Starting in the mid 1970s, Mel King and other visionary leaders of the community development movement worked systematically to build a support infrastructure for CDCs in Massachusetts. They understood that such a system could grow what was then a nascent movement of community based development organizations, largely in Boston, and transform it into a robust, statewide field that could achieve impact at scale. So they created CEDAC, CDFC, the CDC Enabling Act, Chapter 40F, the CEED program, LISC and ultimately, in 1982, the Massachusetts Association of CDCs. These institutions laid the foundation for what quickly became one of the strongest community development sectors in the country and left a legacy from which we continue to benefit today — 30 years later.

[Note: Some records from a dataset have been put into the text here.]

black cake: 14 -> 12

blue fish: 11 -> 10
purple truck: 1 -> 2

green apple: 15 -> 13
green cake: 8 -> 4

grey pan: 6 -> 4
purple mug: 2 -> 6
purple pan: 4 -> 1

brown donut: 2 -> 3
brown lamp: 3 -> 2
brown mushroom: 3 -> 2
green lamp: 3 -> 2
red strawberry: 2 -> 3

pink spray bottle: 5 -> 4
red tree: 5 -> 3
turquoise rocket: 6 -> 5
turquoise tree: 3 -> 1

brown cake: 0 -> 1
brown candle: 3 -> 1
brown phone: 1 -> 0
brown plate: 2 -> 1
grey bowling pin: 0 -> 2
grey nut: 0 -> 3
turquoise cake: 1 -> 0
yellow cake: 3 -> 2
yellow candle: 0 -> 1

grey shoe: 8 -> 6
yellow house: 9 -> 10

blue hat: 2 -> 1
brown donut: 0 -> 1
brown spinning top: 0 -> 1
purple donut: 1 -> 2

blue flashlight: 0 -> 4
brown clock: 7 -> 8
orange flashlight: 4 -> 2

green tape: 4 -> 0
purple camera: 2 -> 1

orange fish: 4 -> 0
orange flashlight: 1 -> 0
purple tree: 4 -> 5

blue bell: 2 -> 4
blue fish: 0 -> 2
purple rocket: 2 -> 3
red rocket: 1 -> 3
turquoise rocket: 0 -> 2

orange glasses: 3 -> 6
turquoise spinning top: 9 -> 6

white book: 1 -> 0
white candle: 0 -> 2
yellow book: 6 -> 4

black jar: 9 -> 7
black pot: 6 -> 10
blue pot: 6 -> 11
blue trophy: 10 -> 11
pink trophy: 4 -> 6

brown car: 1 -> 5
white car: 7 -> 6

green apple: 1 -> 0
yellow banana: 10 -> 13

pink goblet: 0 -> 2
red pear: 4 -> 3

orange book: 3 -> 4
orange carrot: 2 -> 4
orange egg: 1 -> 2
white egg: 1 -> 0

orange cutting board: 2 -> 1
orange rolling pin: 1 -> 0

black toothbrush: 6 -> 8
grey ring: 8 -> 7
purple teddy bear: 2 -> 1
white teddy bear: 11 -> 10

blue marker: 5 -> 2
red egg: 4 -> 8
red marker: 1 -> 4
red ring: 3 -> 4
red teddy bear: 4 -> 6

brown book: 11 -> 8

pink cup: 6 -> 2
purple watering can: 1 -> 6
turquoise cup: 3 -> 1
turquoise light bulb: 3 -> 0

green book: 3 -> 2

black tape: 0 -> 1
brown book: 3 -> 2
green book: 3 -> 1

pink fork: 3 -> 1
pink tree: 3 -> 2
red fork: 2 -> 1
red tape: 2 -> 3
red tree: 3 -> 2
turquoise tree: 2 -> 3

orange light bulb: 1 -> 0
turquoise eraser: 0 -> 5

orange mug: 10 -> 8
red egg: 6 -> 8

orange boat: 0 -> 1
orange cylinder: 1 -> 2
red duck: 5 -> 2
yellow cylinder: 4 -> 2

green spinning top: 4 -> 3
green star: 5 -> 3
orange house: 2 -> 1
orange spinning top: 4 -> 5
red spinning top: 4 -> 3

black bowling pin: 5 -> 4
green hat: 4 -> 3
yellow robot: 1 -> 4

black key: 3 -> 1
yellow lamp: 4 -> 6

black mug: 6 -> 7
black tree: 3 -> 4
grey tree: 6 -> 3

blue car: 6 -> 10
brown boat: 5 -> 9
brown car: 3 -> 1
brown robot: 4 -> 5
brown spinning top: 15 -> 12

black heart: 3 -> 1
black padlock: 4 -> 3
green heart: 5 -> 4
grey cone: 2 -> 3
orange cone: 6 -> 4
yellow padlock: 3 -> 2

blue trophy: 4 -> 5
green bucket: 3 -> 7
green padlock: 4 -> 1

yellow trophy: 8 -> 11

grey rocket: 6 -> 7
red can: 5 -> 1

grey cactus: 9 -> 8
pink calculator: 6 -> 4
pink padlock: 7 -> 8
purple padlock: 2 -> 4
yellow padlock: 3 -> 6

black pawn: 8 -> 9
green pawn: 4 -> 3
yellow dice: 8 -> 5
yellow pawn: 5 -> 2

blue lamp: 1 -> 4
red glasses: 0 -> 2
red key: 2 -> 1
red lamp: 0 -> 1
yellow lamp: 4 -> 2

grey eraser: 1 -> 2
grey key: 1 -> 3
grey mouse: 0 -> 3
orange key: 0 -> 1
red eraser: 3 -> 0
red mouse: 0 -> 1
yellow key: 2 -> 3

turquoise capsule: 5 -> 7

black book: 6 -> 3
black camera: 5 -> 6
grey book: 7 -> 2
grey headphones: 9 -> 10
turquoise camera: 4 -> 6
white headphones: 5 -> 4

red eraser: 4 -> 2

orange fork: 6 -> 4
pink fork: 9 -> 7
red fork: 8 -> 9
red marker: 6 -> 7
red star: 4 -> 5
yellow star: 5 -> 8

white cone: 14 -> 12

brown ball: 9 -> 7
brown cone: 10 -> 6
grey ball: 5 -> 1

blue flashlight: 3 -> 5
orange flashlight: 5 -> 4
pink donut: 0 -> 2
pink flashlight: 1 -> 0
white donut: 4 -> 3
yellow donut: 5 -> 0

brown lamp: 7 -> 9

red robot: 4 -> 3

The past few years have seen a similar wave of system building for the community development field. Starting with, and emerging from, the Community Development Innovation Forum that MACDC launched with LISC in 2008, we have seen the creation of the Mel King Institute for Community Building, the transformation of CDFC into the Massachusetts Growth Capital Corporation, and the modernization of the 1977 CDC enabling law into Chapter 40H, which creates, for the first time, a formal CDC certification process. We have also seen a wave of efforts to lift CDC practice in areas as diverse as community engagement (LISC’s Resilient Communities/Resilient Families program), financial management (MHP’s efforts to promote Strength Matters) and asset management, real estate development and small business development (through programs at the King Institute.) And we have formed new cross-sector partnerships between the community development movement and sister movements in transit equity, smart growth, public health, and energy, enabling us to move toward more comprehensive and systemic change.
These efforts have the potential to culminate in 2012 with the passage of the Community Development Partnership Act. This ground-breaking and game-changing legislation would leverage up to $12 million in new, private philanthropy for high-impact community development efforts. The program is “community centric” rather than “real estate centric,” opening the door for CDCs to pursue broad, comprehensive community development strategies. The legislation has garnered widespread support both inside and outside the State House, with House Speaker Robert DeLeo recently indicating serious interest in moving the legislation forward. If we can pass the CDPA this year, in 2012, it will allow us to build on all the great work of the past three years and the past 30-plus years and take it to a level of scale and impact we have never seen. And by passing it this year, we can ensure the program is implemented by the Patrick Administration and its outstanding new Undersecretary for Housing and Community Development, longtime friend Aaron Gornstein.
While the economy continues to struggle and our communities fight to recover from the recession, we have a chance to do something big, bold, meaningful and lasting by passing the Community Development Partnership Act.